Звякнув напоследок колокольчиками, тройка замерла возле группы путников.
— Ну что, Вепрев, — начал вступление Папик ласковым голосом, — ремни будем со спины резать или хватит полутора тысяч шомполов?
— Да ты, дедуля, прям садо-мазо какое-то! — спокойно ответил бывалый математик, — че надо то? Я твоего бастарда-наркота сто лет в гробу видал!
— Штааааа!? Бастарда?! В гробу?! Хамить? Мне!? — взревел Папик, — да я… да я тебя…. в алебастр сотру, сучёныш, однова дыхнуть!
— Да ладно ужо тебе, батюшка, не горячи сердце! — вдруг вмешалась Богова Мать, трогая Папика за рукав белоснежного балахона, — молодой человек, подойдите, пожалуйста, ко мне, — попросила она Вепрева. Папик, сердито сопя, отвернулся.
Экс-математик осторожно подошел к саням. Вблизи стало видно, что супруга Папика была молодой женщиной исключительной красоты с умными, хотя и заплаканными глазами.
— Здравствуйте, Александр, — вежливо поздоровалась Богова Мать глубоким грудным голосом.
— Здрасьте, — буркнул Вепрев, не ожидая ничего хорошего от такого обращения.
— Вы знаете, я хочу поговорить с вами о моем сыне, — сообщила она экс-математику просительным тоном, — только это строго приватно.

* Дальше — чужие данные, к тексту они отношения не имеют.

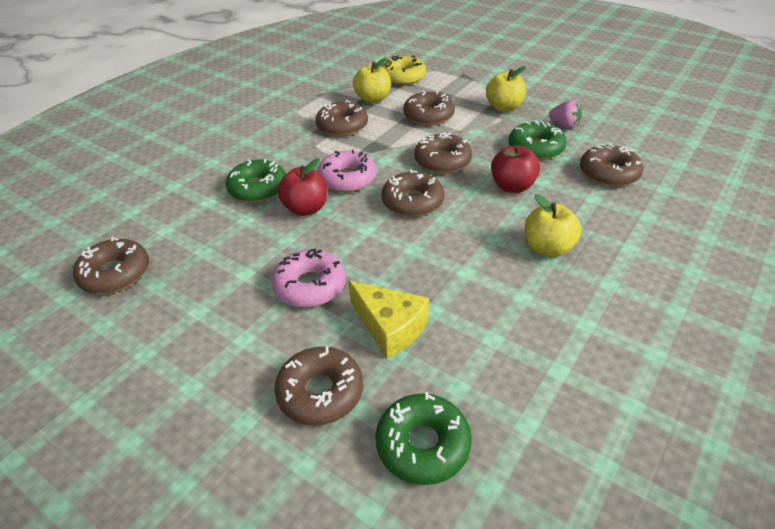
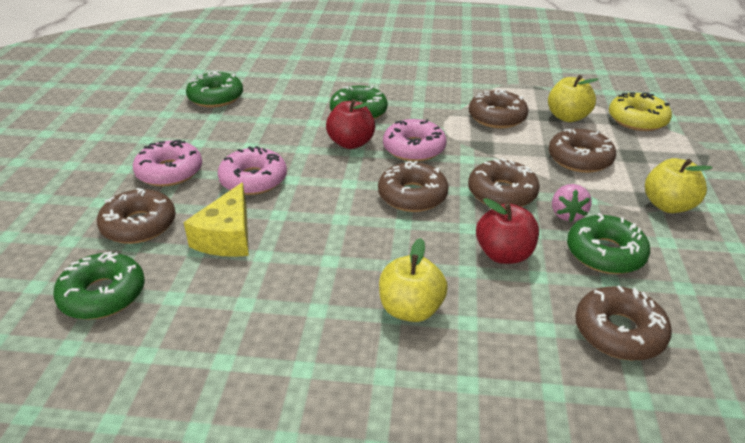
camera: 60 degrees right, 5 degrees down
(115, 274) = (216, 97): brown donut -> green donut
(237, 346) = (169, 172): none -> pink donut
(564, 125) = (691, 265): pink strawberry -> pink strawberry (567, 214)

Сказав это, Богова Мать выбралась из саней, технично показав стройные ножки, подошла к оробевшему Шурику и увлекла его в сторонку, чтобы никто их не слышал.
— Понимаете, — начала она доверительным тоном, вытирая кружевным платочком припухшие от слез глаза, — мой сын… вы его знаете… — Богова Мать мельком проницательно взглянула на Вепрева. Тот только кивнул, все еще не понимая, чего от него хотят.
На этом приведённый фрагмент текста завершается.